# Extended Warranty



## raspantienator (Nov 20, 2007)

I waited for December 31st, (the last day my 05 GTO was covered by GM), to get a 5 year 50000 mile GM Blanket Extension, but I did it. 
There are so many other things to spend money on, but I was able to move this up the list. Even though I only put on 4000 miles this year for a total of 15000 miles, I know these babies can cost money just to diagnose a problem.
I am planing on keeping the car but the warranty is fully transferable if I don't. 

I'm thinking I got an OK deal at 190.00 down and 12 payments of 125.00 for the GM coverage. 

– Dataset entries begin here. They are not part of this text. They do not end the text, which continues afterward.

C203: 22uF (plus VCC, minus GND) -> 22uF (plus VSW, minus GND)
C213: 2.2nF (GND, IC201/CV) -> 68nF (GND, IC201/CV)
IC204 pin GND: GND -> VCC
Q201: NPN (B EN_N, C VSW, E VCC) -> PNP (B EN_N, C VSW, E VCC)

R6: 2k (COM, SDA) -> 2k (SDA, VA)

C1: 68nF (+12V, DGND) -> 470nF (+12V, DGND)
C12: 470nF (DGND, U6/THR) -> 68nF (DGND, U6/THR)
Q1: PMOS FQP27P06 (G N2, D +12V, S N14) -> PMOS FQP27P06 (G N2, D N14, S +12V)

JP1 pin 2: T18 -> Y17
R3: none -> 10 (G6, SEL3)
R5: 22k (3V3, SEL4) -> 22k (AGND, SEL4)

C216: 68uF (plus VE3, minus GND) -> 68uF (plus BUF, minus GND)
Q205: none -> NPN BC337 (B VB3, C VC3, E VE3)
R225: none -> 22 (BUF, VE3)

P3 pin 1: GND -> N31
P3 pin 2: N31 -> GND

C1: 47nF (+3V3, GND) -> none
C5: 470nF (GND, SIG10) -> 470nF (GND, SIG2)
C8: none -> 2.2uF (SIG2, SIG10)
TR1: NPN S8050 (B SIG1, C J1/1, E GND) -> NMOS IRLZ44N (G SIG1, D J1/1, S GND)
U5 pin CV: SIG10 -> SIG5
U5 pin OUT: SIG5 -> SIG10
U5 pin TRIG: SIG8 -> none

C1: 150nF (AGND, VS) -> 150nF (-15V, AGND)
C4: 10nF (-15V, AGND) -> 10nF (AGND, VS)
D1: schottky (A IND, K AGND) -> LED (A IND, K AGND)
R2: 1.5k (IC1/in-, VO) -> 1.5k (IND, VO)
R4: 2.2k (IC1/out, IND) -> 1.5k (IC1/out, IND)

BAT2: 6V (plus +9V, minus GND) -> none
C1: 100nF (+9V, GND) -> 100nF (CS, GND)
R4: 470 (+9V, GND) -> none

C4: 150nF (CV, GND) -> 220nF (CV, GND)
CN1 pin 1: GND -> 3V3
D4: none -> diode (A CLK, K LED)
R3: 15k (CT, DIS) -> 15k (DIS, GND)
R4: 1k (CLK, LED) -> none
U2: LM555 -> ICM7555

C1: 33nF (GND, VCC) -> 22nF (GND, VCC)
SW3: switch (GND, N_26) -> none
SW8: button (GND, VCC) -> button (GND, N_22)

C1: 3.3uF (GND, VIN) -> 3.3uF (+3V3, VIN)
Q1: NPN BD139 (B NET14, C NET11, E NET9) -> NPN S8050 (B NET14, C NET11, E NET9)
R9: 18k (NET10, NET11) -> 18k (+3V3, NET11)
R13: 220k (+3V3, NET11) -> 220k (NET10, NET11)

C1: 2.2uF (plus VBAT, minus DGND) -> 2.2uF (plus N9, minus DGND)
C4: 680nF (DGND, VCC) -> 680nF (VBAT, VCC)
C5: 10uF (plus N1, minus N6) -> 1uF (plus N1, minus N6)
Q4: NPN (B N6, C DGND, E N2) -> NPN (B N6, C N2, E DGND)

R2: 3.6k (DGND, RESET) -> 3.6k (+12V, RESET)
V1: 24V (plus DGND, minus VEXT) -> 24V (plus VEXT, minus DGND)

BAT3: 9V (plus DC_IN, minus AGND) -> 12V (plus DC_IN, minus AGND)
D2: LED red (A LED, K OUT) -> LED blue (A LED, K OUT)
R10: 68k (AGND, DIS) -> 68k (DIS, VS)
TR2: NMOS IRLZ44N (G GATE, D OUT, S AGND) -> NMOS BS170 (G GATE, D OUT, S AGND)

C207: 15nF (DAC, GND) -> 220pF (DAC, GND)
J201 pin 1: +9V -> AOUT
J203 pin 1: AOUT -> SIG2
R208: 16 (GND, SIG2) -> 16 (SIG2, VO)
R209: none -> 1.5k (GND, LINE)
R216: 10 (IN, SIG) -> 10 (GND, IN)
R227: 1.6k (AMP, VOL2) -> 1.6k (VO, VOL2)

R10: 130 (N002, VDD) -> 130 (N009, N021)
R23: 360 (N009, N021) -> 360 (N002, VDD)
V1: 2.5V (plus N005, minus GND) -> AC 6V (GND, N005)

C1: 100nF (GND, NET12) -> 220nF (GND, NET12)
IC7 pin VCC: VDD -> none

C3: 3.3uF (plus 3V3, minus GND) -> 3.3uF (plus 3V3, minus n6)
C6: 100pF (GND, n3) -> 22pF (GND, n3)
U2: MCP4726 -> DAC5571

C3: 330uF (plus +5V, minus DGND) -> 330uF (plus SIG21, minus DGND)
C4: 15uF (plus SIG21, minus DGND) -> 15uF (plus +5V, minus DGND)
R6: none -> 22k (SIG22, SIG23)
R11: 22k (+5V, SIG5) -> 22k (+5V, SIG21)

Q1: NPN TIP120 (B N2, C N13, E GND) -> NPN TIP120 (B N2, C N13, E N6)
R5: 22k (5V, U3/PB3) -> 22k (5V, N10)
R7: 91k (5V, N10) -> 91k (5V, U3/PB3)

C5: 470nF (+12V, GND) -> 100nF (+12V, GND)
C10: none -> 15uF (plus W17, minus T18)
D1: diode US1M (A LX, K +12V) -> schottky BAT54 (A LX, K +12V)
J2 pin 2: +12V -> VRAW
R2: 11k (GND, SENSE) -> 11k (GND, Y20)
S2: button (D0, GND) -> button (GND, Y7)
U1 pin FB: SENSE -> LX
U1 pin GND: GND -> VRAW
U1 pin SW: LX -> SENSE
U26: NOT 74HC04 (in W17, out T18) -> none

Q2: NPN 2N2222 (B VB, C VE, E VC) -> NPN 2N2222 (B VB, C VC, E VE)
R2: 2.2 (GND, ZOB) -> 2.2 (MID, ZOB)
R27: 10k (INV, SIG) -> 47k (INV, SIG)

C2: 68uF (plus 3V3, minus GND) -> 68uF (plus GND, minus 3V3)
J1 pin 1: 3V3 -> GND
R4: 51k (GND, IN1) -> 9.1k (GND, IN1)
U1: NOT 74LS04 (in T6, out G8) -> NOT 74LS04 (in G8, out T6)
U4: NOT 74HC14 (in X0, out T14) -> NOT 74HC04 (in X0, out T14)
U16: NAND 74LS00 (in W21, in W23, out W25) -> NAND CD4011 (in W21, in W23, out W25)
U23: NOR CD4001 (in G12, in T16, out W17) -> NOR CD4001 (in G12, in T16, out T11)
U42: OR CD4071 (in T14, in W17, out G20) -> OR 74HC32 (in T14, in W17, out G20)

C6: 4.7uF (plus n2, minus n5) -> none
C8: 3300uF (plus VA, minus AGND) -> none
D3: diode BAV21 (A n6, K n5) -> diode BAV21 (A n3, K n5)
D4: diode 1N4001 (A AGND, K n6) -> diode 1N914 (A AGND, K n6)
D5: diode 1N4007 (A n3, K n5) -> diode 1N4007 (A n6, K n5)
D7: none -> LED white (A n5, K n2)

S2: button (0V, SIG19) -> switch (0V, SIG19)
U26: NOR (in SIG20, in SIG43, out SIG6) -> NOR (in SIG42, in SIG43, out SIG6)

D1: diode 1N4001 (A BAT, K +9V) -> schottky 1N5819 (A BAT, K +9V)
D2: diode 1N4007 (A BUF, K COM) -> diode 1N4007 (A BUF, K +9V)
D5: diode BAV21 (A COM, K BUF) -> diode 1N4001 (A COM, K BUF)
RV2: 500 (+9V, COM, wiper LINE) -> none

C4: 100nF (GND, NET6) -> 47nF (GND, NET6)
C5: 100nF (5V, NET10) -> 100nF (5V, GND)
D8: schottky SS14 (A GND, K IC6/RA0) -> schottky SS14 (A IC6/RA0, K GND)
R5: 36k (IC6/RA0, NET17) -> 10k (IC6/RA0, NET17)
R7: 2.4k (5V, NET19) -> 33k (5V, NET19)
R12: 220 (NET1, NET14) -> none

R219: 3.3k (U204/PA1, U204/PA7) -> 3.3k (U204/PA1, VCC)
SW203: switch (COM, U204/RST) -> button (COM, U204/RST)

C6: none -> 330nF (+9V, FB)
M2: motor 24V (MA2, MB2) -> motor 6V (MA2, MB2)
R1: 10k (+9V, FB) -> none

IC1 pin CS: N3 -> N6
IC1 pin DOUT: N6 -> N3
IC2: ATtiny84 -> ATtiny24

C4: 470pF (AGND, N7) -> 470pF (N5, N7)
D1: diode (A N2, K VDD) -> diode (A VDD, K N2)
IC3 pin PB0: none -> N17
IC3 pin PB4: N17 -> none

Happy New Year to all and keep on motoring.


----------



## PDQ GTO (Jun 21, 2007)

Given the challenges you have had from to time I believe you made a smart move…Now watch, she will be trouble free from here on out…


----------



## raspantienator (Nov 20, 2007)

:agree:lol:Too funny. After the main brain was replaced, knock on wood, the car has been perfect. You are hopefully correct but it is nice to have back up.

Like your cats in the pic. We have one, same coloring but a little older.


----------



## alsgto04 (Nov 21, 2007)

PDQ GTO said:


> Given the challenges you have had from to time I believe you made a smart move…Now watch, she will be trouble free from here on out…


:agree


----------



## NosferatU (Jan 1, 2009)

how much does that warranty cover? Is it like a full bumper-to-bumper with no deductible? Etc? Got a link somewhere for details? I'm thinking of buying an 06 soon but I wanted some reassurances (I hate aftermarket warranties but then again I've never bought a used car before...)


----------



## GTO JUDGE (May 14, 2005)

I have a GMPP Major Guard Policy. The GMPP $$ is based on how many miles are on your car at the time of the policy being implemented. Mine ran me 1595 +tax for 3/36 no deductible 28K at time of underwriting, you can add a deductible to lower your cost. The policy IS transferable and carries 0 interest with like 10% of the policy down and the rest in monthly increments for 18 mos on my GM card automatically deducted monthly. I can cancel the policy at any time.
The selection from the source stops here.